This is a fascinating study that features some really startling data.
Short version: The authors compared mortality rates between 6.4 million people vaccinated against COVID and 4.6 million unvaccinated people, between last December and this July. The really startling part is that, after excluding all COVID-related deaths, the unvaccinated people had mortality rates that were more than triple than those of people who received the Pfizer and Moderna vaccines, after adjusting for age, sex, race/ethnicity, and study site.
The numbers themselves are pretty shocking. Remember these figures exclude all COVID-related deaths, which in the study were defined as any death that took place within 30 days of a COVID diagnosis or a positive COVID test — which seems like an intentionally quite over-inclusive definition of what constitutes a COVID-related death.
Here are the numbers:
Among people who received both doses of the Pfizer and Moderna vaccines, the standardized mortality rates per 100-person years among people who had received both doses were, respectively, 0.35 and 0.34. Among unvaccinated people, the mortality rate was 1.11, i.e., more than three times higher.
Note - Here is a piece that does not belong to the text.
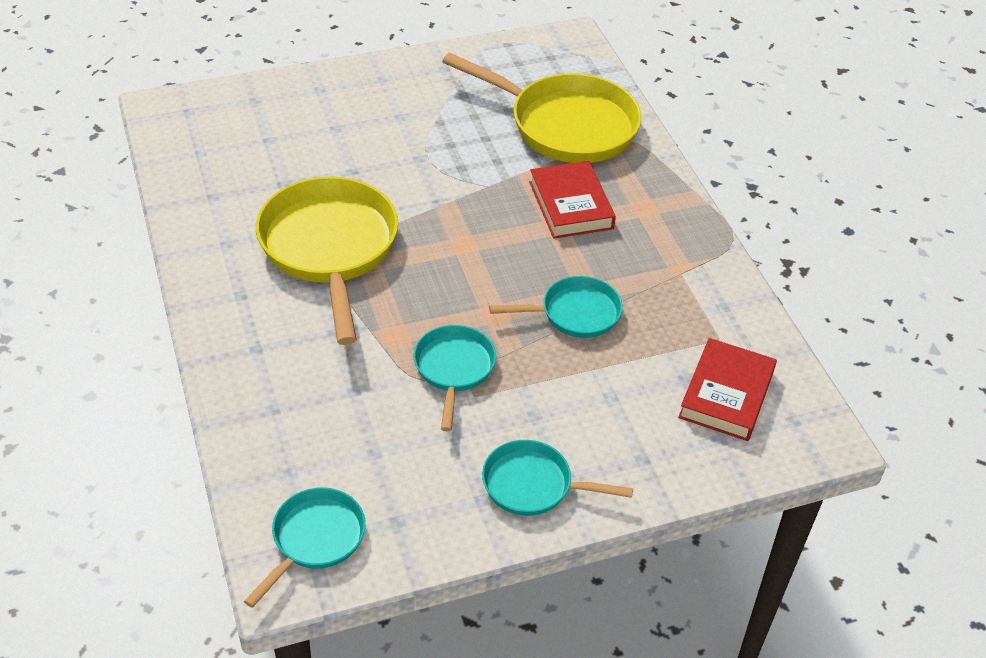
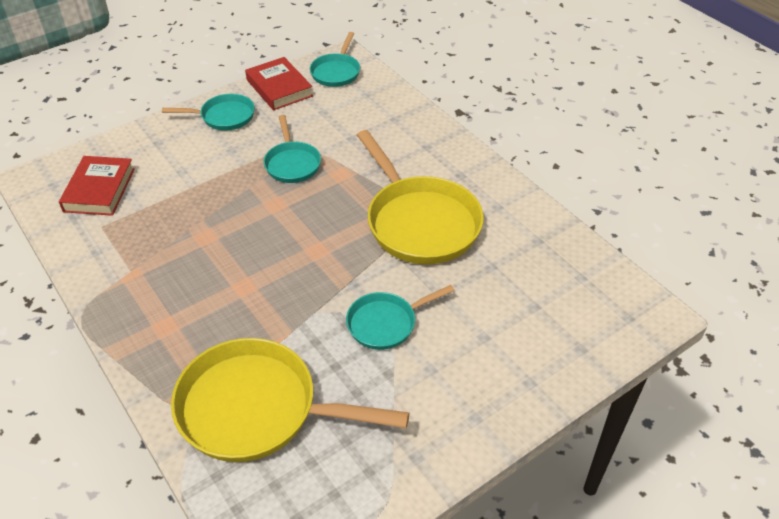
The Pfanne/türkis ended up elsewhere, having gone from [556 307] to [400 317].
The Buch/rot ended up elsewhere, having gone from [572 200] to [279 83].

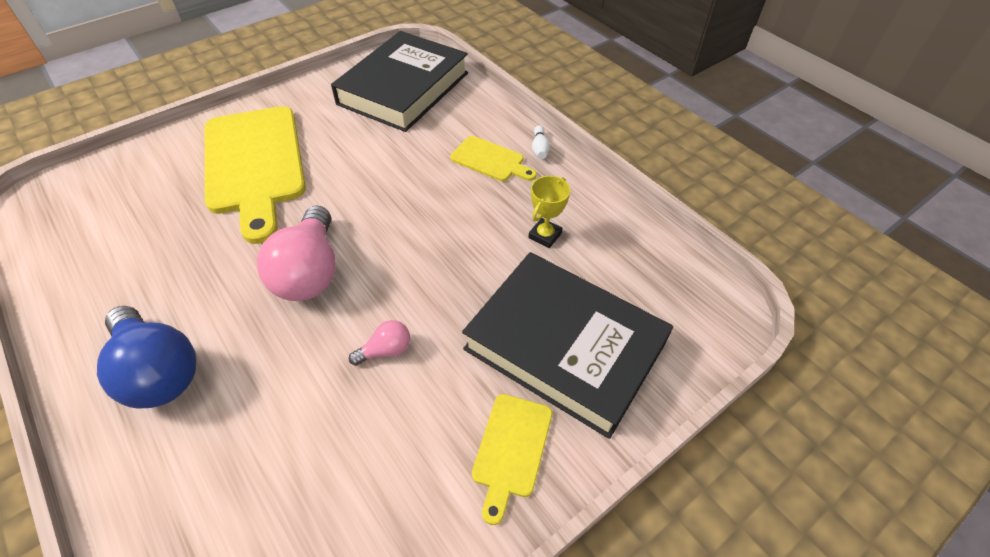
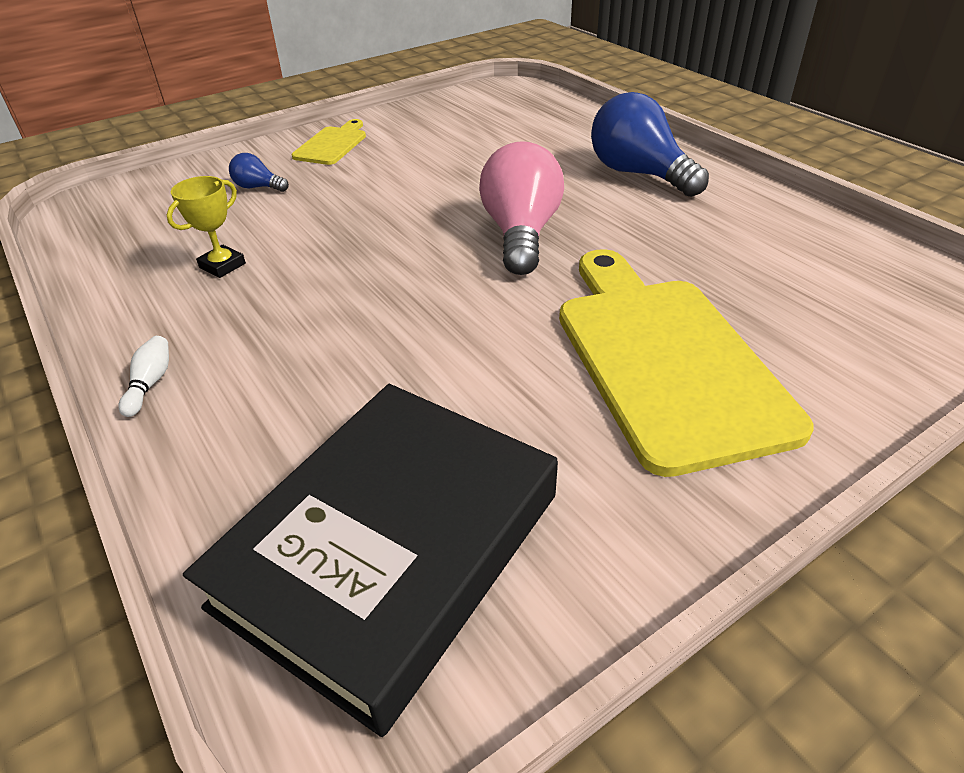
The second view lost the Glühbirne/rosa at [379 343].
The second view lost the Schneidebrett/gelb at [493 158].
Where the Buch/schwarz stood at [567 345], the Glühbirne/blau came to stand at [259 172].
Again this excludes all COVID-related deaths, even extremely broadly defined.
The effect was still very much present among those who got the J&J vaccine, although it wasn’t as extreme, as the mortality rate for J&J recipients was 0.84, relative to 1.47 in the unvaccinated comparator group.
If you look at the data in more detail, the tripled mortality risk among the unvaccinated for non-COVID-related death is very consistent across all age groups, except among teenagers, where the mortality rates across both groups were almost non-existent (0.01).
Why this should be the case is obviously speculative, but it seems like an extremely significant social fact.